Saturday, February 16, 2013

love and j.crew

I was going to post on Valentines Day but try to wrap your mind around this...I had plans! Groundbreaking! I wanted to post some commentary I found about one my favorite quotes that I found to fitting for the day. Also, I just can't help but share the J.Crew fall presentation for fall 2013. I was obsessively checking my phone Tuesday morning waiting to see pictures that would unveil what mastermind Jenna Lyons had dreamt up for this collection. She blows me away every time as she continues to evolve this brand into one that's earning the respect of the fashion industries toughest critics.

"I've desired to elaborate on an amazing quote from CS Lewis for a while now. The quote in its entirety is "Even to see her walk across the room is a liberal education." Easily recognized as an adoration for "that special woman" in any man's life, the proclamation is witty, succinct, and curiously flattering. I'm convinced I have a grip on what Lewis wanted to convey. First, a little history on why CS Lewis wrote this.

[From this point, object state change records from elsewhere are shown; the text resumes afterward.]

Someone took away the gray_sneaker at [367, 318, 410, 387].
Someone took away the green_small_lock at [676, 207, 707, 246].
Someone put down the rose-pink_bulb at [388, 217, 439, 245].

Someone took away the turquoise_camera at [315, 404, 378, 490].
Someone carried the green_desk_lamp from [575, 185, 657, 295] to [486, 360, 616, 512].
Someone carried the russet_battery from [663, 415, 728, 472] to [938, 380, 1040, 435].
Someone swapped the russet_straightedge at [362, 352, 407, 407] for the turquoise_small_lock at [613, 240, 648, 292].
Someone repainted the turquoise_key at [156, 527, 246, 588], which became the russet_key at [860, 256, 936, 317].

It has not been proven without a doubt, but many people witness to a romantic love between Lewis and a close friend named Jane Moore. The line is pulled from a letter to an exceptionally close childhood friend, Arthur Greeves. I myself have not read the letter, but I assume the praise is of Moore, considering most evidence for his and her love come from these personal letters. Therefore, it's reasonable to say the quote is intended for a lover - specifically Lewis' Jane Moore.

The subject of the sentence is the woman walking across a room. Simple, yet alluring. Remember, the view is from the eyes of her lover. She's like an angel gracefully moving across the room - where? Who cares! I'm captivated by her beauty, her figure, her hair...

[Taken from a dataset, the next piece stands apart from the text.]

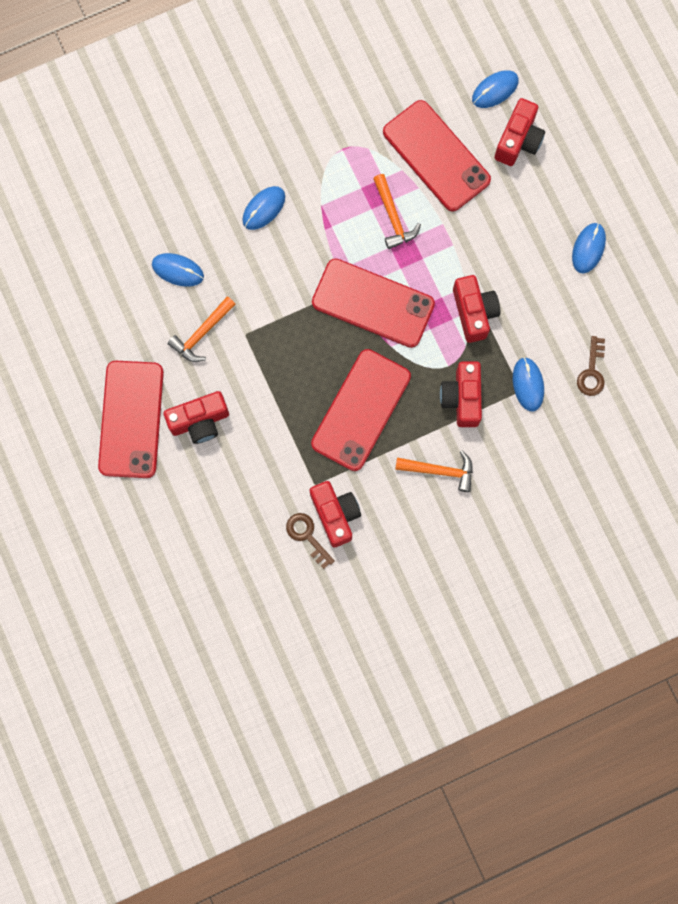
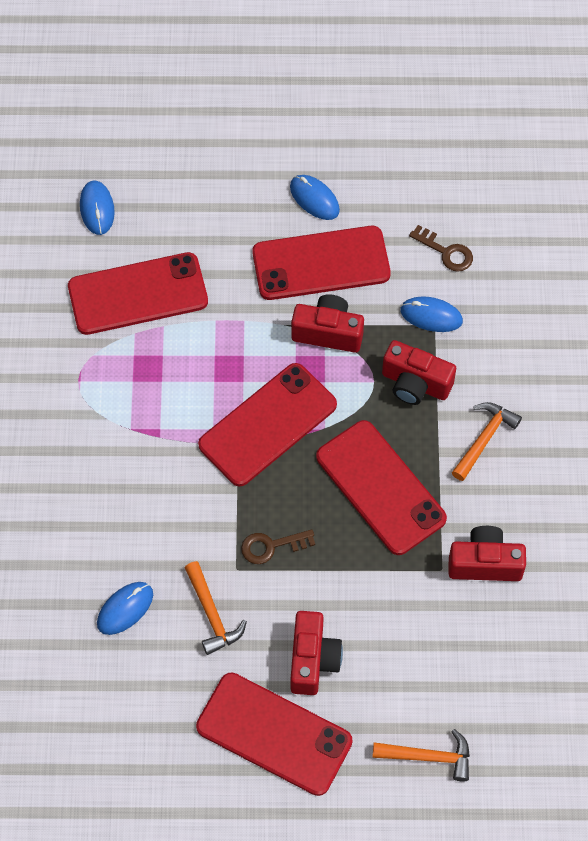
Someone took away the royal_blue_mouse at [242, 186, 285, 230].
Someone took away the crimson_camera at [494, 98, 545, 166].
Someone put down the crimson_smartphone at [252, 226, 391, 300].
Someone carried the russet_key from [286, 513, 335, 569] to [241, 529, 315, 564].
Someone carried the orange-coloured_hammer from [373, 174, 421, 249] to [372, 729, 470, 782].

Now, the difficulty (and brilliance) of the quote comes from the predicate. Seeing her walk across the room is a liberal education. A liberal education? Author and popular campus figure Russell Kirk clarifies the mystifying term, "Our term 'liberal education' is far older than the use of the word 'liberal' as a term of politics. By 'liberal education' we mean an ordering and integrating of knowledge for the benefit of the free person - as contrasted with technical or professional schooling, now somewhat vaingloriously called 'career education.'" Political philospher Allan Bloom writes that liberal education in its purest form is the imagination and a passionate relationship to art and thought. Furthermore, dissected from Sir William Hamilton's Metaphysics is a concise definition of liberal education as "the perfection of man as an end."

With a true understanding of the purpose and role of a liberal education, contemplate the power of C.S. Lewis' quote - or more so, the power of the woman! I can't bring myself to even put it into the category of "compliments." To think, that the simple motion of a lover walking across a room, accomplishes in mere moments what years of schooling and mentoring may come close to doing for man. Every poem, piece of art, painfully deduced theorem, spiritual contemplation, pure beauty - all resolved in that room, at that moment."